In some cases, might there be a more effective alternative?
In a paper in the Fall 2021 Journal of Economic Perspectives, Monica Bell makes the case that academic research on policing has focused heavily on the number of police and on methods of deploying police, but much less on alternatives to a police response or on alternative ways of reducing crime (“Next-Generation Policing Research: Three Propositions,” 35:4, 29-48). Here’s one of the examples that she mentions:
But there are a number of other community-based programs or alternatives to traditional policing that remain largely unstudied, even though some of them are becoming models for other jurisdictions across the nation. For example, CAHOOTS (Crisis Assistance Helping Out on the Street) started in Eugene, Oregon, to send two-person clinical response teams to aid people in mental health crises, without relying on armed police officers.
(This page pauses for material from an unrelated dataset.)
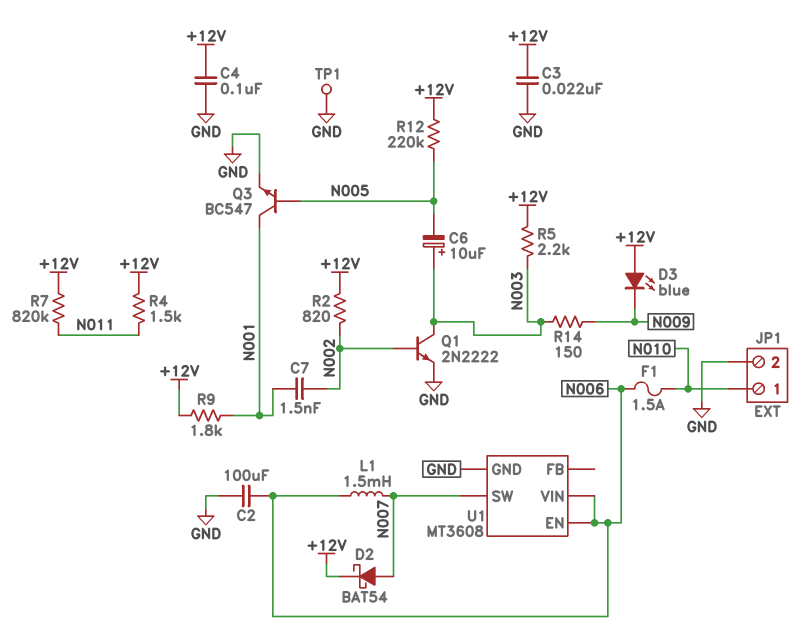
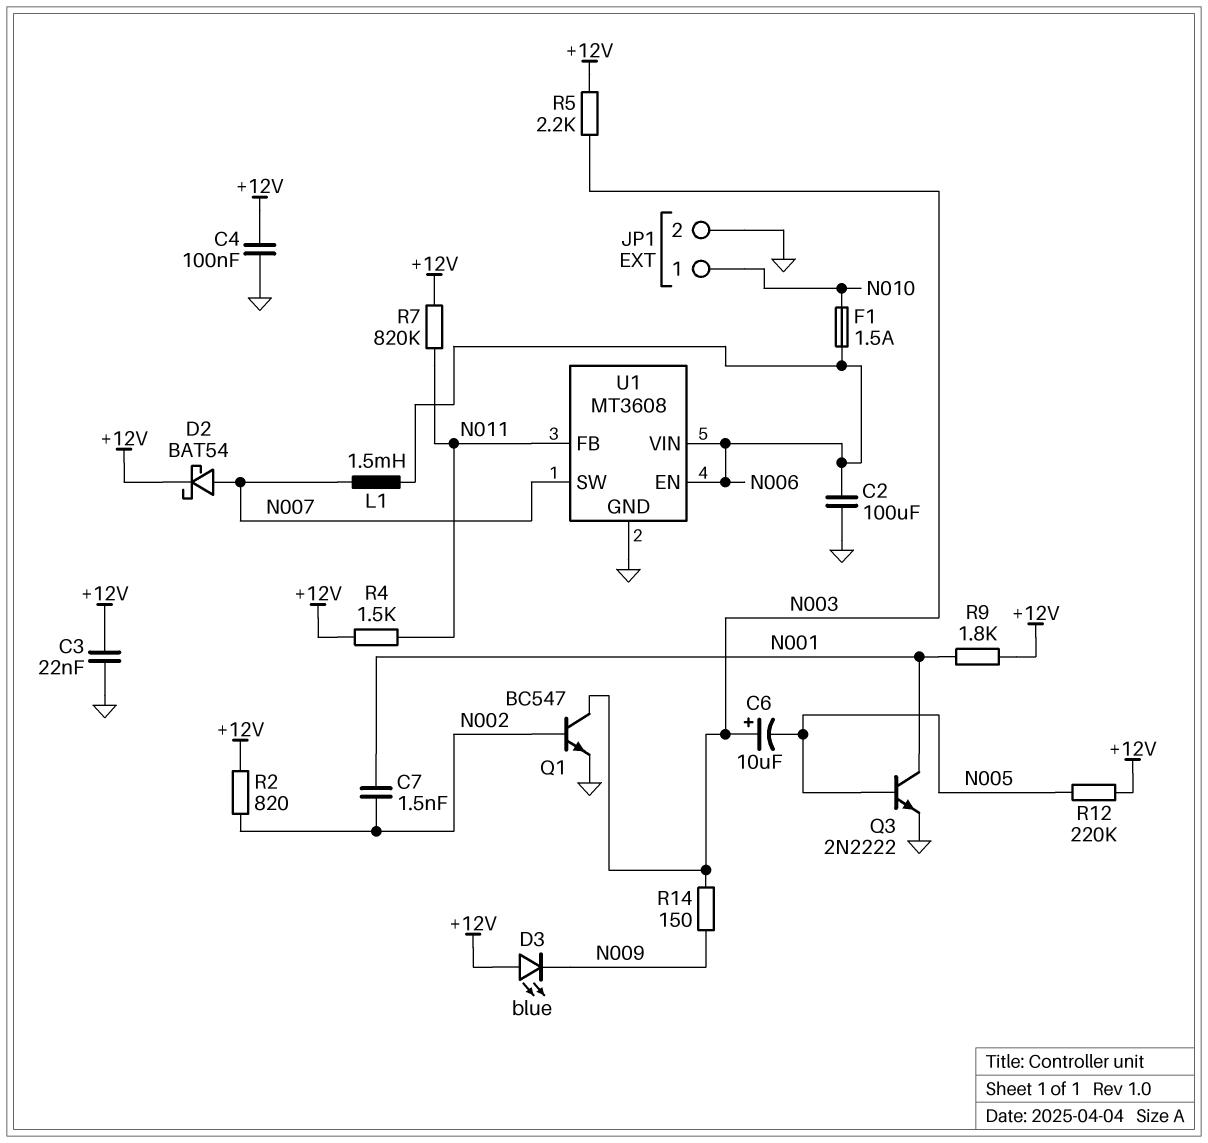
Q1: NPN 2N2222 (B N002, C N003, E GND) -> NPN BC547 (B N002, C N003, E GND)
Q3: NPN BC547 (B N005, C N001, E GND) -> NPN 2N2222 (B N005, C N001, E GND)
TP1: test point (GND) -> none
U1 pin FB: none -> N011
Although the program has existed for more than three decades, in summer 2020 it gained national attention and became the model for numerous pilot programs—in San Francisco, Denver, Rochester, Toronto, and more. Eugene’s CAHOOTS program is funded and overseen by the police department, but some other emerging programs are funded and managed separately from police. Despite its long duration—even longer than the violence interruption programs mentioned above—CAHOOTS has never been rigorously evaluated. There are also rich debates over, among other things, how to measure its diversion rate (Gerety 2020). There is a dearth of information and modeling of police-free crisis response, though one hopes that will change as more cities embrace these approaches.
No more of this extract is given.